Combeferre almost smiled, running his hands through his hair. "You never cease to astonish me, Courfeyrac. I believe the stones of the Pont Neuf would confide in you."

"And I'd lay a wager that you're also worried about the _Amis_ finding out and reaching certain unfortunate conclusions. You know that they won't judge him like that."

"Perhaps not our closest associates, but what of others who do not know him so well? You know that he is already regarded as a rather peculiar personality in some quarters."

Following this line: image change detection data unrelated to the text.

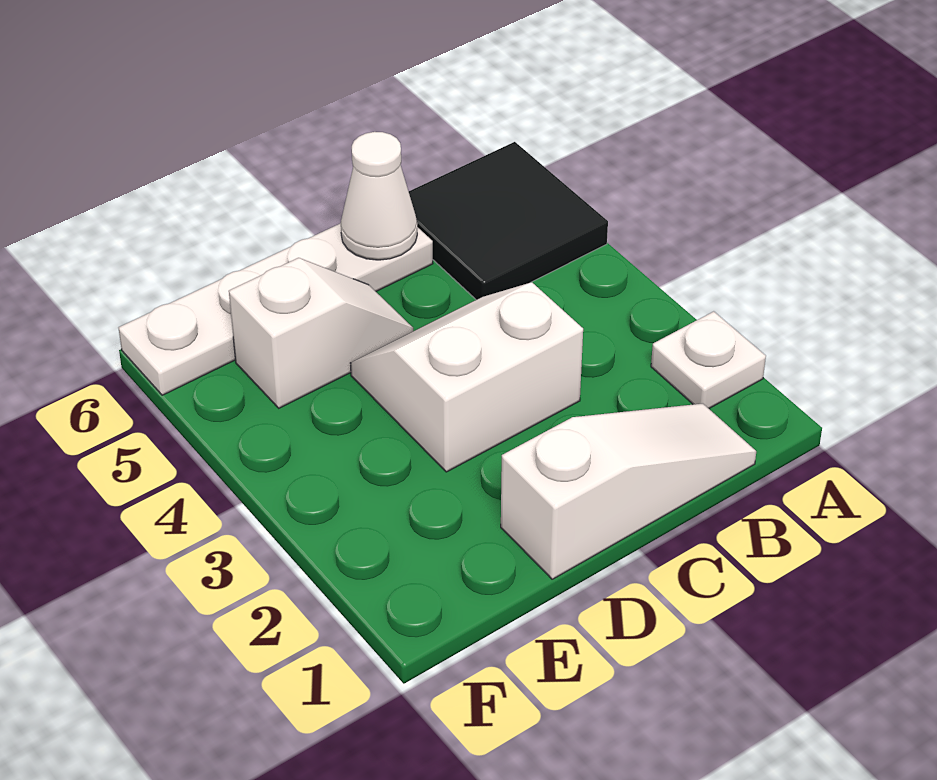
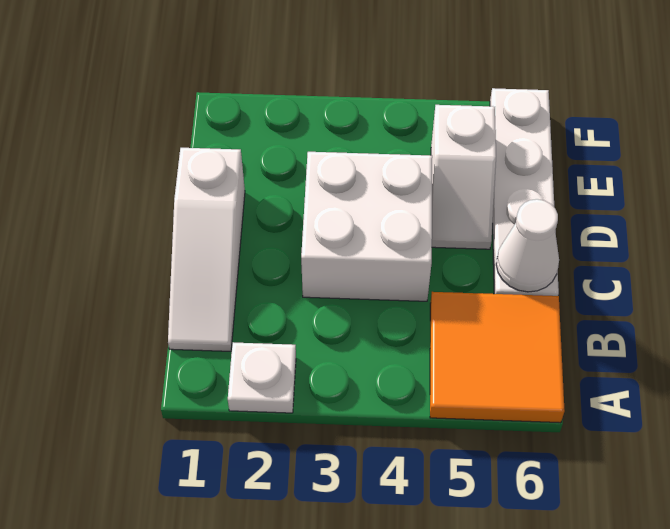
black tile A5:B6 level 1 -> orange tile A5:B6 level 1
white slope C3:D4 level 1 top 3 -> white brick C3:D4 level 1

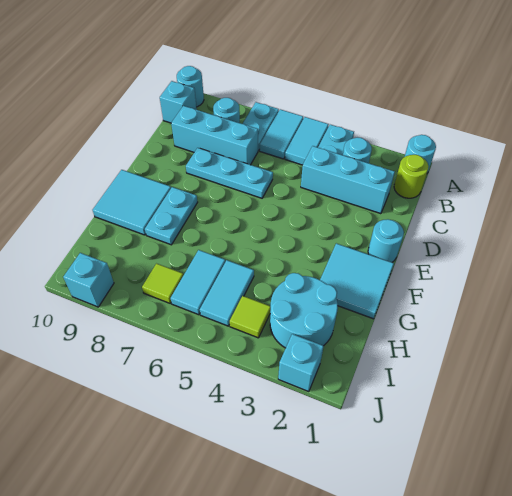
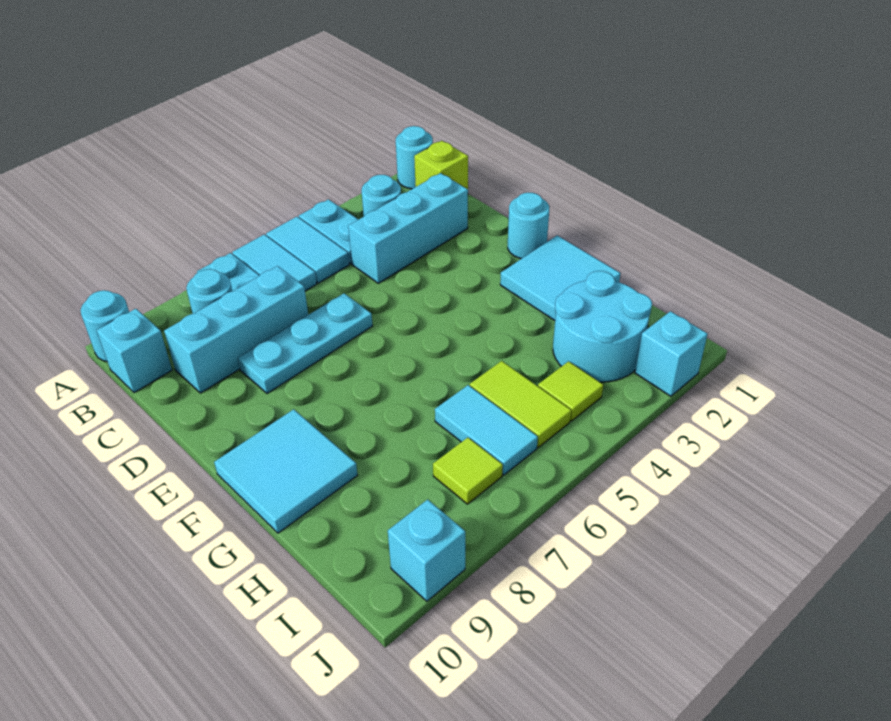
lime round brick B1 level 1 -> lime brick B1 level 1
cyan plate F8:G8 level 1 -> none
cyan tile H5:I5 level 1 -> lime tile H5:I5 level 1

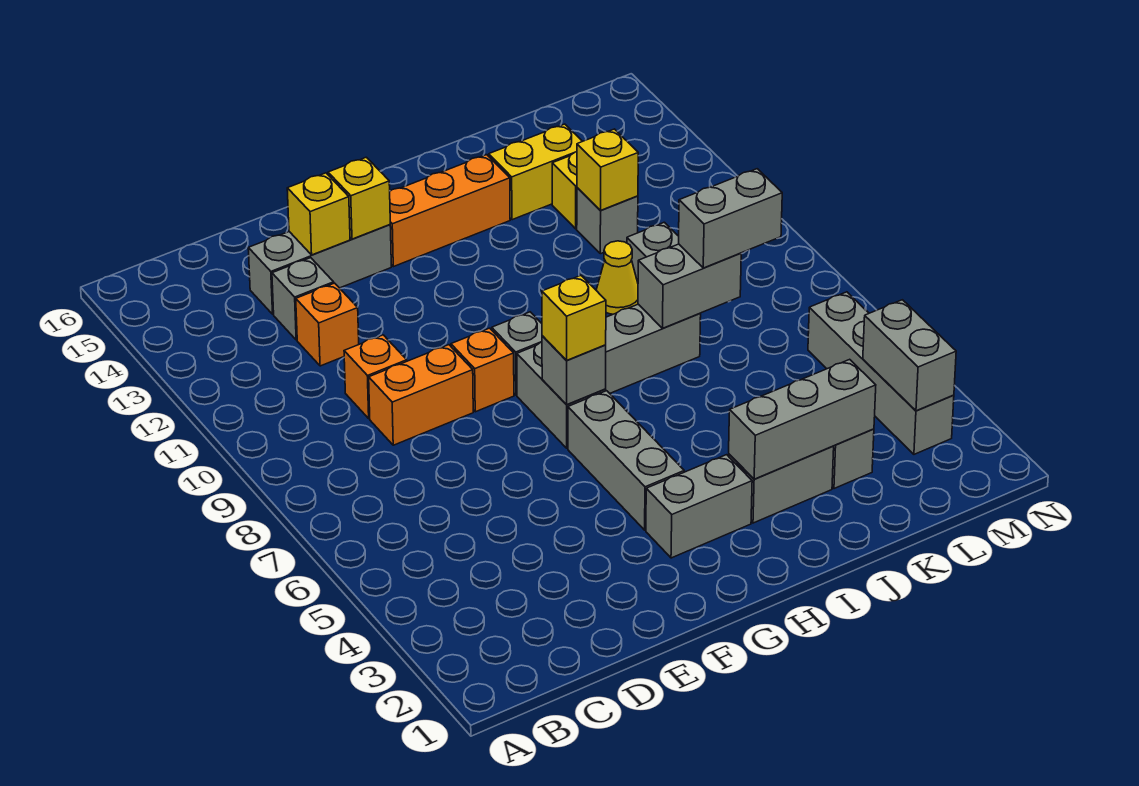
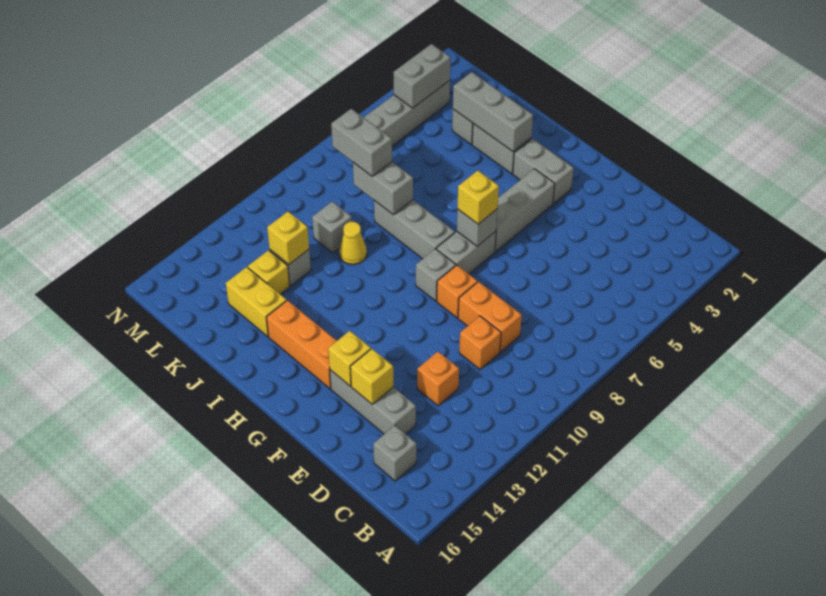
grey brick D13 level 1 -> grey brick C15 level 1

"Not peculiar. Well, perhaps a little." He had to concede that Lesgle had been known to declare their chief not right in the head – but surely that was a joke. "Listen, Combeferre – I'd sooner doubt my own sanity than doubt that of Enjolras (and I'm sure I'd find many to agree with me on who was the more suspect), but if you're that concerned, why not ask Joly's opinion? You know he's read up on the latest –" he paused, looking for the tactful phrase. "Diseases of the mind," he decided on. "And he'd be discreet. He could also find a specialist if necessary."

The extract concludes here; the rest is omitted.